Virginia Rep. Riggleman, Who Officiated Same-Sex Wedding, Loses Republican Primary

Jun 14, 2020
Originally published on June 15, 2020 5:13 am

Republican Rep. Denver Riggleman, who received blowback from some members of his party after officiating the same-sex wedding last year of former campaign volunteers, has lost the GOP nomination for his central Virginia seat.

Riggleman, a first-term congressman who had received President Trump's "Total Endorsement," lost to challenger Bob Good, a born-again evangelical Christian and former Liberty University official. Good had called Riggleman "out of step with the base of the party" on marriage, immigration and other issues.

Good won 58% of the primary vote, according to data provided by the 5th District Republican Committee. The vote took place at a nominating convention at a Lynchburg church on Saturday, where roughly 2,500 party activists cast ballots in a drive-through format, because of the coronavirus pandemic. Virginia allows political parties to choose between a party-run nominating convention or a primary.

Two members of the district committee that decided on the nomination contest format had received payments from Good's campaign, NPR has reported. Riggleman had called the party convention process corrupt.

Around midnight Saturday, Riggleman said on Twitter that voter fraud "has been a hallmark of this nomination process" and that he's evaluating his options.
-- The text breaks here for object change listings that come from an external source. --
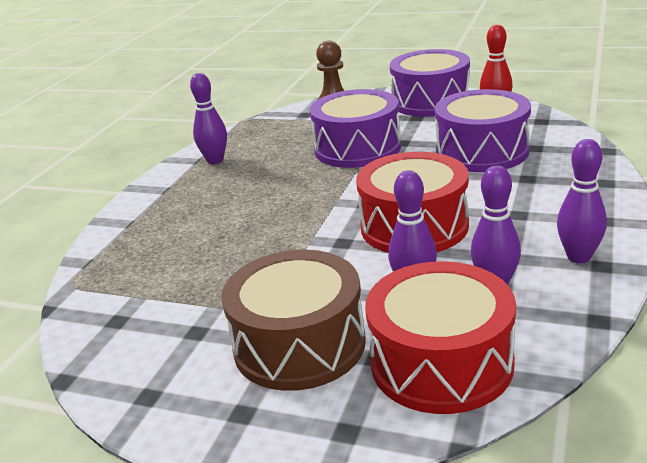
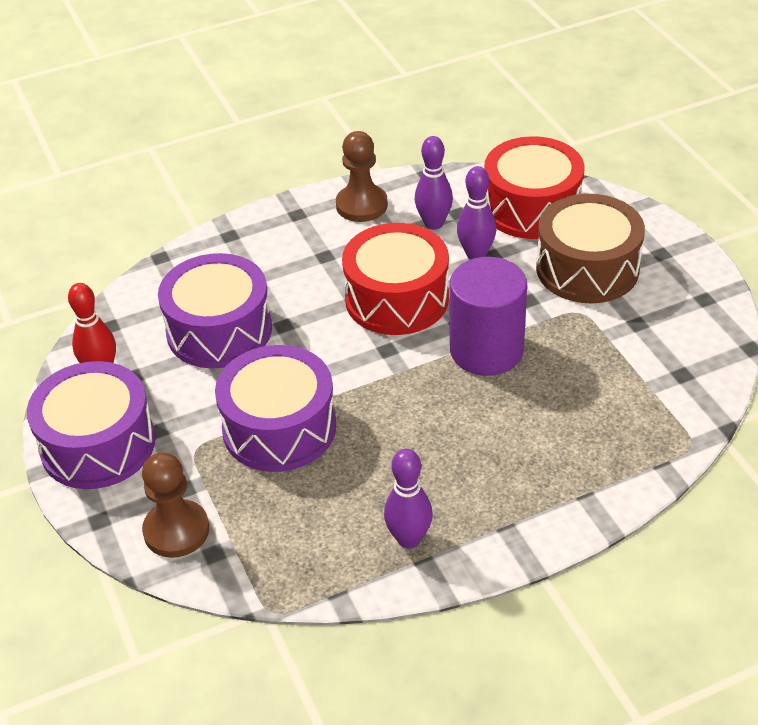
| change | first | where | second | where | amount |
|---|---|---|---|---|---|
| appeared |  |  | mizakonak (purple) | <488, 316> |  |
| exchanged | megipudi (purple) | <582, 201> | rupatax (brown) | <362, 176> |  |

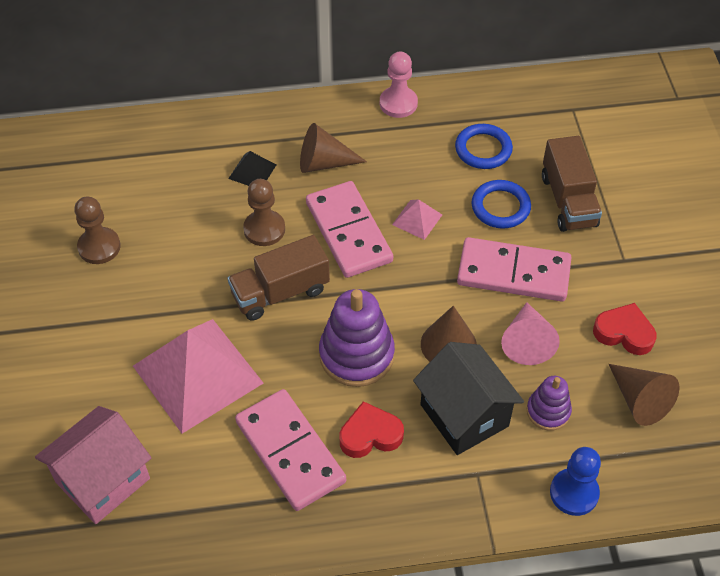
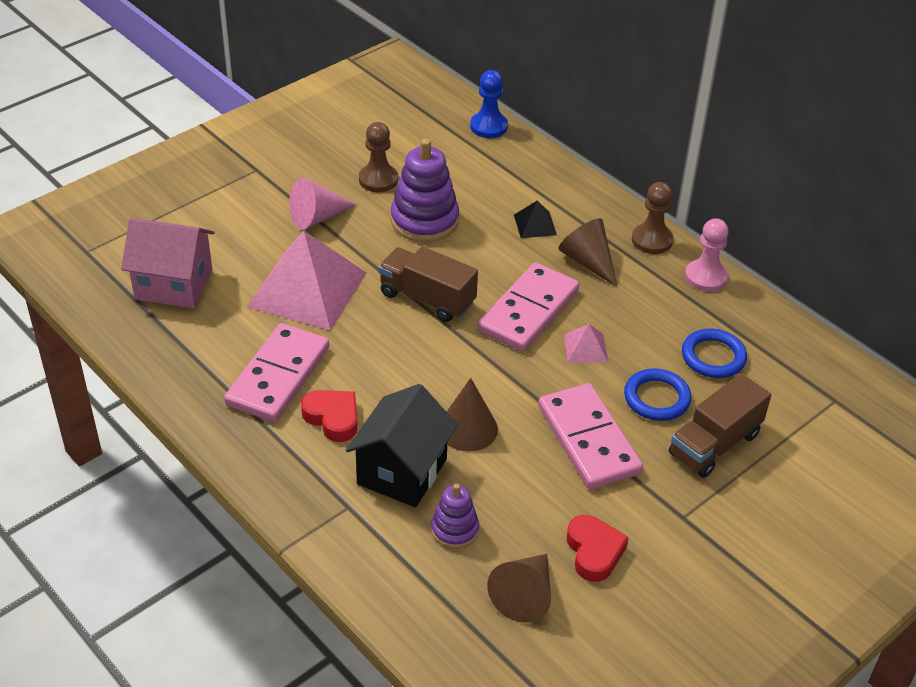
| change | first | where | second | where | amount |
|---|---|---|---|---|---|
| relocated | rupatax (brown) | <264, 212> |  | <652, 218> |  |
| relocated | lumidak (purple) | <357, 338> |  | <425, 190> |  |
| relocated | lanodudel (pink) | <530, 333> |  | <323, 203> |  |
| relocated | rupatax (blue) | <575, 481> |  | <489, 104> |  |

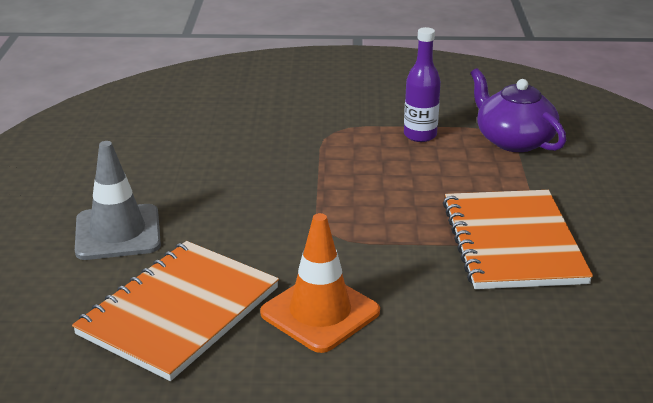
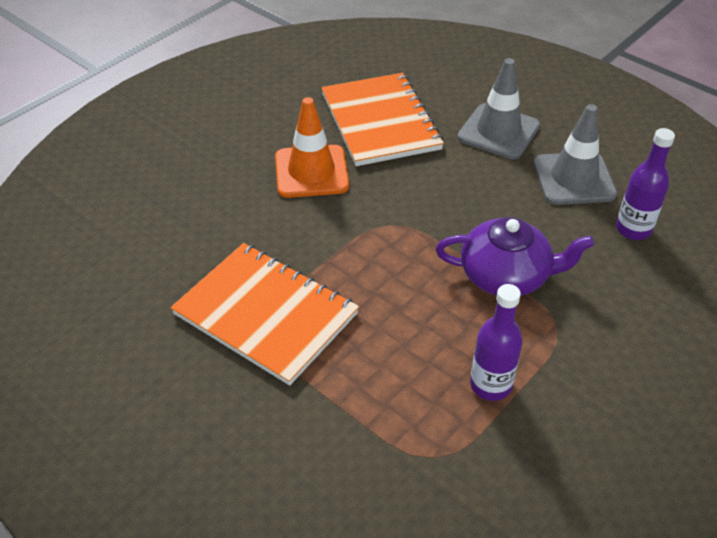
| change | first | where | second | where | amount |
|---|---|---|---|---|---|
| appeared |  |  | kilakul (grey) | <575, 154> |  |
| appeared |  |  | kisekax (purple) | <645, 184> |  |
| relocated | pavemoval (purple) | <518, 110> |  | <515, 256> |  |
Riggleman voted in line with Trump about 95% of the time since he was elected to the U.S. House of Representatives in 2018, according to a FiveThirtyEight tally.

He's also consistently voted against efforts to expand LGBTQ rights, despite officiating his two former campaign volunteers' same-sex wedding in July 2019.

Good, who worked as an associate athletic director at Liberty University, a private evangelical college, has said he's on a mission to return Judeo-Christian values to Washington. He campaigned on issues including making English the official language of the U.S. and ending birthright citizenship.

The 5th district in Virginia encompasses 21 counties, including regions such as Charlottesville, and stretches west of Washington, D.C., to the North Carolina border.

Riggleman won the seat in 2018 with 53% of the vote, and Good's nomination may make the seat a bigger Democratic target in November. The Cook Political Report changed the race from Likely Republican to Leans Republican, following Good's win.

Democrats will hold their own primary for the 5th district seat on June 23.